Geçtiğimiz hafta içinde Ana Muhalefet partisi genel başkanın bir toplantısı vardı, çok gecikmiş ‘Baade harap ül Basra’ yani ‘Basra harap olduktan sonra’. Yine de bir yerden başlanmış olması insanı umutlandırıyordu. Unutmadan, ben Kepez Kent Konseyi kurucularındanım ve ikinci başkanıyım, şimdi o konsey yerinde yeller eser herhalde...
Orada ki açıklamalarımı-görüşlerimi izleyen, bilen bir siyaset adamı, Önder Kurnaz diye genç ve becerikli İlçe başkanı bu toplantıya beni de davet etti. Baktım da CHP için alışık olmadığımız bir düzen, dakiklik ve sıcak ev sahipliği ile tertip edilen bu toplantı da pilot koltuğunda Önder başkan oturuyor.

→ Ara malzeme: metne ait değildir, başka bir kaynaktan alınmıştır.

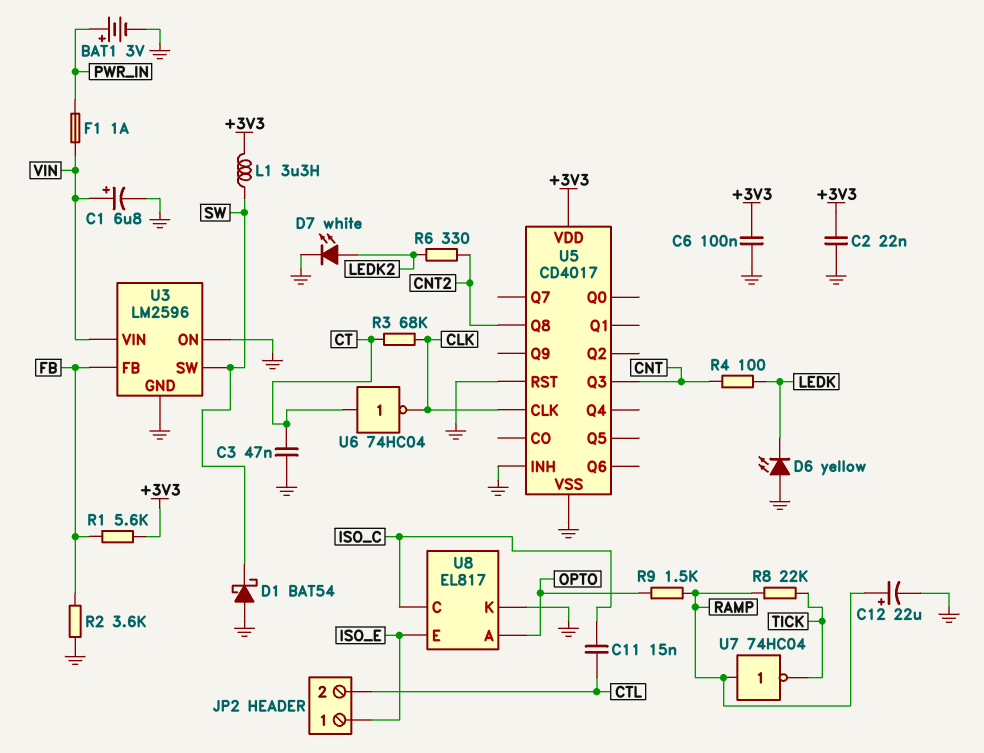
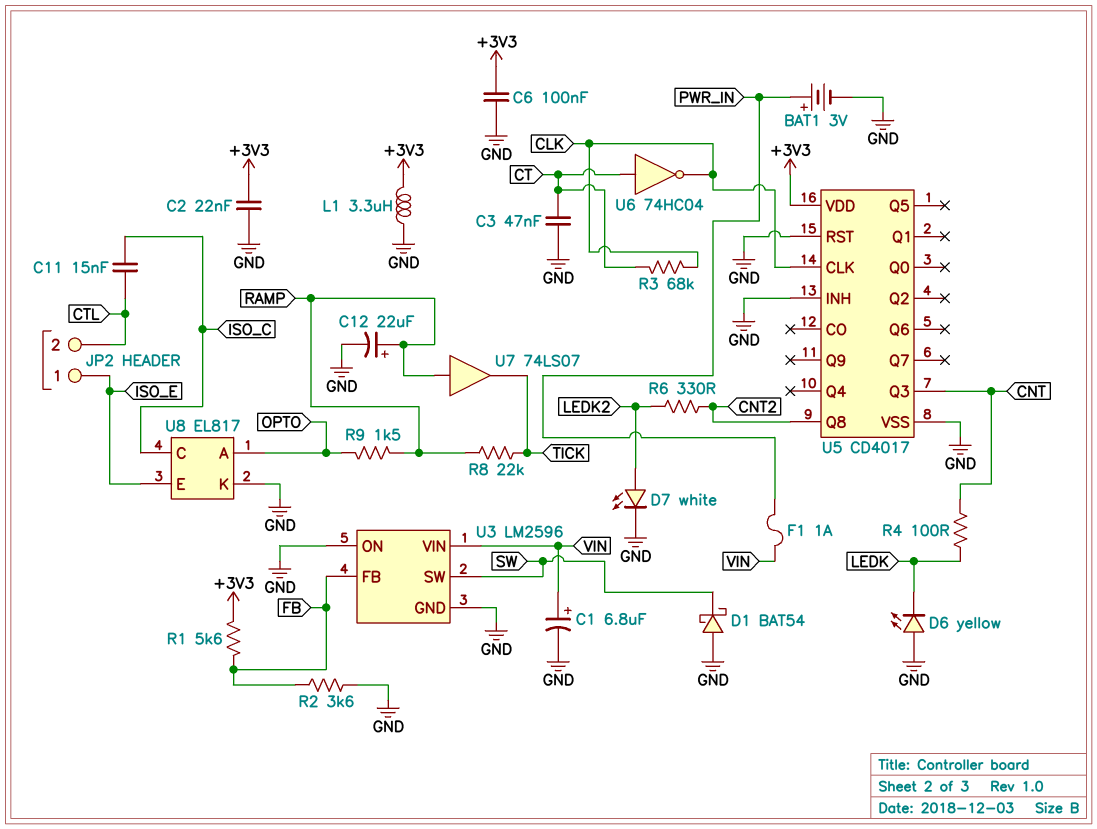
L1: 3.3uH (+3V3, SW) -> 3.3uH (+3V3, GND)
U7: NOT 74HC04 (in RAMP, out TICK) -> buffer 74LS07 (in RAMP, out TICK)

Salgın kurallarına göre dikkatle hazırlanmış bir salon, her gelen ile yakınen ilgilenen bir partili,. Dedim ya CHP için hiç de alışıldık bir şey değil. Salona ilk girenler arasında Muratpaşa Belediye Başkanı Ümit Uysal ve Büyük Şehir Başkanvekili Mehmet Hacıarifoğlu sessizce arka sıralarda yerlerini aldılar. Öyle izliyorum,
Çok akıllı bir jest..
Birkaç kişi böyle buyurun sayın başkanlar deyip en ön sıralarda yer gösterdilerse de kibarca ret ederek yerlerinde kaldılar.
Daha da akıllı bir hareket…
Sonra içeri genel başkanları girdi, en ön sıralarda partinin milletvekilleri oturuyordu. Genel Başkan'ın ilk sözü vekil beyleri arka sıralara davet etmek oldu.
Ya Tanrım sen benimle dalga mı geçiyorsun?
Bu CHP sonunda siyaset sanatını öğrendi mi gerçekten…
Kemal Bey , bir de üstelik;
‘ Dilediğinizi sorun!’
‘ Dilediğiniz eleştiriyi gözünüzü kırpmadan yapın!’
‘ Dilediğiniz öneriyi dile getirin!’
Demesin mi..
Yahu toplum böyle bir düzene alışık değil ki, son 20 yıla yakın bir süre çoğu insan dilini dibine çekmiş vaziyette…
E tabii böyle olunca toplantıya katılanlar arasında bir endişe başladı; ‘ulan buradan bizi alırlar mı yanlış bir şey dersek’ diye..
Sonra bu toplantının bir muhalefet toplantısı olduğunu hatırlayarak söz aldılar.
Ve anlıyorsunuz ki ; bu necip milletin fertlerinin bir kısmı dertlerini dile getirmesini bilmiyor!!
(nasıl bilsinler 20 yıla yakın konuşabildiler mi derseniz.. Haklısınız derim)
Bir başka toplantıya gitmek üzere salonu terk ettiğinde Kemal Kılıçdaroğlu'nun arkasından baka kalmış ve şöyle düşünmüştüm. Salona bir Genel Başkan olarak girdi, bir LİDER olarak çıktı.
Ha elbette bana takılıp e hani Konyaaltı Belediyesi'ni neden dile getirmedin diyenlere cevabım şu olacaktı: ‘Ben hesabımı kendim görürüm, patronlarının önünde kimseyi şikayet etmem. Nasıl olsa kulun az, Tanrı'nın çok olduğu bir yerde karşılaşırım!’